How Sad a Passage

COUNTESS "This young gentlewoman had a father,--O, that 'had'! how sad a passage 'tis!--whose skill was almost as great as his honesty; had it stretched so far, would have made nature immortal, and death should have play for lack of work." -Act I scene i, All's Well that Ends Well.

Thursday, November 22, 2018

Sideways Snow

A cold one tonight.  As the bus works from the highwayman, as AI ponders the McGarry job, as Al ponders Dan Bern, as S’s phone encourages the text and you ready the Frontier missive, as the first return to the Split Crow in years presents an old bartender and new Domus, as Amari evades tackles, as the worn shoes on the bus recall the Birkenstocks, as RR holds a no sale Black Friday, as the snow falls sideways in its most beautiful (photogenic as synonym? Yes!) fashion, as Carlsen and Caruana prepare the last two games in London...  as as as.

As the Associate quits.

Noooooo.

Or maybe...

Of course it is not good, in a sense.  But as you listen to yourself discuss the unlimited benefits and the lack of creativity in imagining the scope of opportunities and the ease at which such things can be pulled off, it does strike you.  Despite the malaise, how could you really trigger such conversations in the next year?  The AI point, what better situation are you looking for, work-wise.  And lifestyle-wise, will running away (again) help?  Or simply prolong the malaise?

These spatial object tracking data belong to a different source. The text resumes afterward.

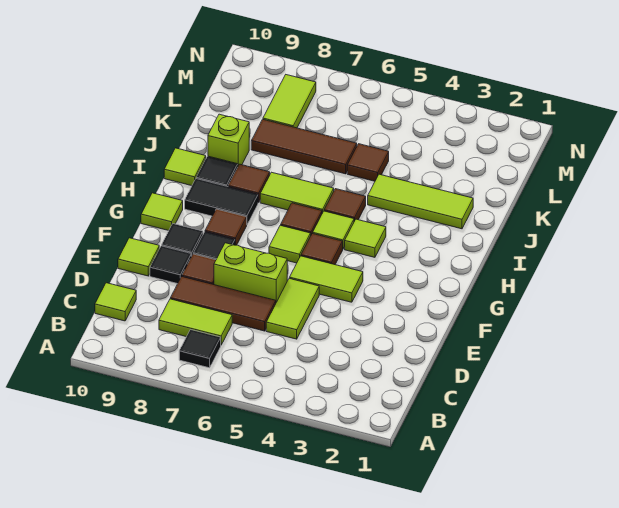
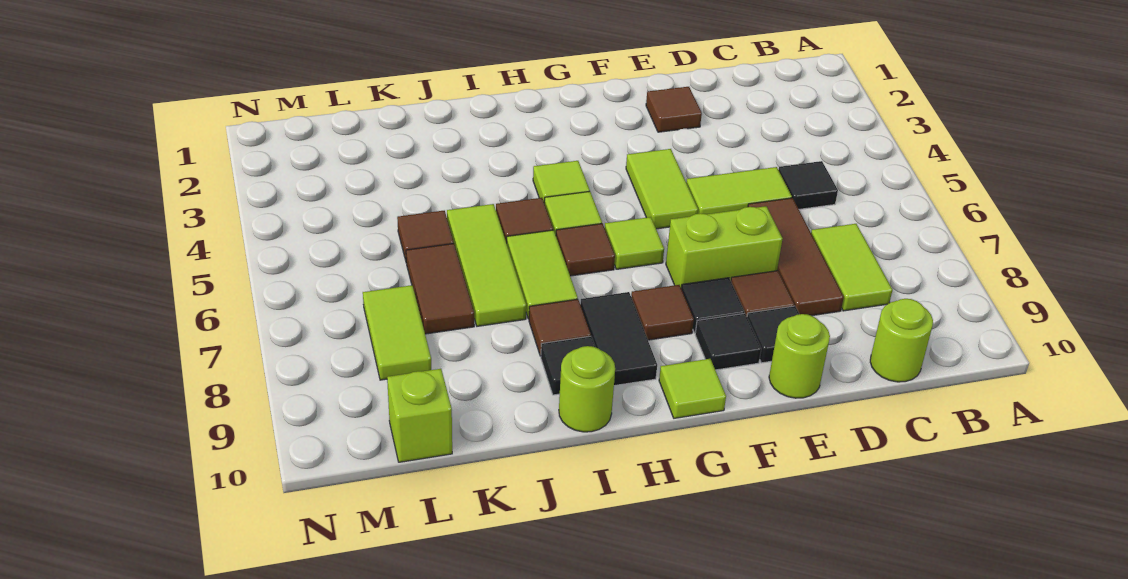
black tile B7 level 1 -> black tile C5 level 1
lime tile C10 level 1 -> lime round brick C10 level 1
lime brick E6:E7 level 1 -> lime brick E7:F7 level 1
lime tile E10 level 1 -> lime round brick E10 level 1
brown tile G5 level 1 -> brown tile E2 level 1
lime tile I10 level 1 -> lime round brick I10 level 1
lime tile J2:J4 level 1 -> lime tile J5:J7 level 1
lime brick J9 level 1 -> lime brick L10 level 1
brown tile K6:K8 level 1 -> brown tile K6:K7 level 1
lime tile L8:M8 level 1 -> lime tile L7:L8 level 1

Notable evening, after the conversation with her.  Wonder if you had just made sure about those Wimbledon tickets, or something else.  Too late.  Oh well.

For her maybe, but actually that surprising decision puts so much in a shifting light.  She, and the other flighters to NSP.  The lack of imagination and time away in their changes.  Putting your own situation in context.  Your freedom in a magic hue.  To think of Arch not having a day off since the return in May...

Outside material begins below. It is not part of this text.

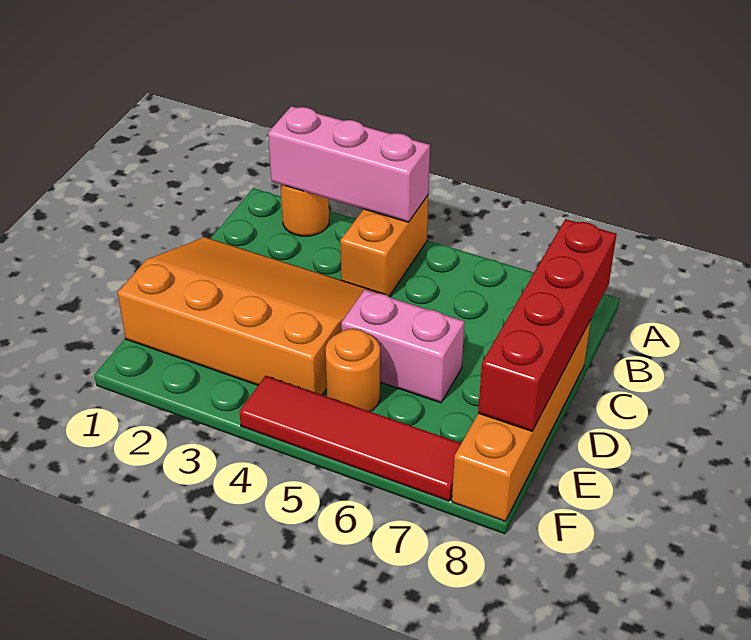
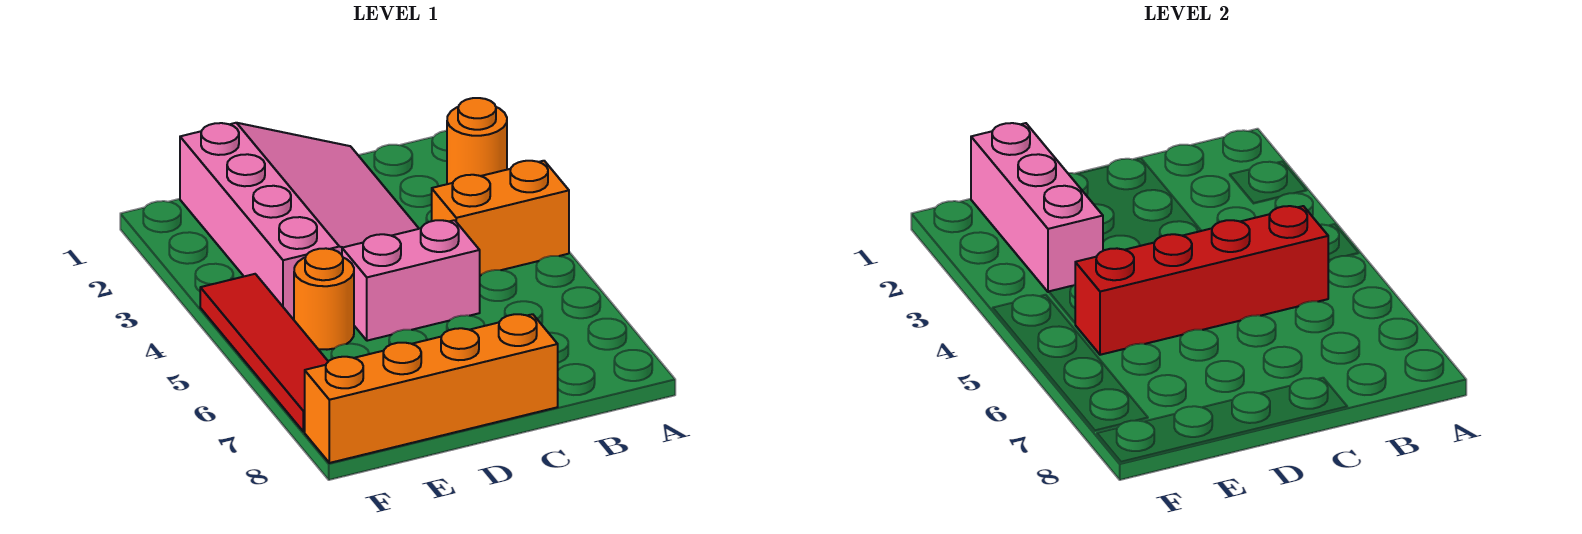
pink brick A2:A4 level 2 -> pink brick E1:E3 level 2
red brick B8:E8 level 2 -> red brick B5:E5 level 2
orange slope C1:E4 level 1 top E -> pink slope C1:E4 level 1 top E
pink brick D5:D6 level 1 -> pink brick C5:D5 level 1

And the stocks falling always reminding that all that loss is easily made up by staying additional months, which don’t need much by way of work.  How easy the work seemed to come, after, as you waited.

Thrown for a loop, I am.  Thinking back to yesterday, the knap’s Nineteen Hundred and Eighty Five.  How important that sail is next summer.  Maybe I’m ready to wake up a bit.  Heh.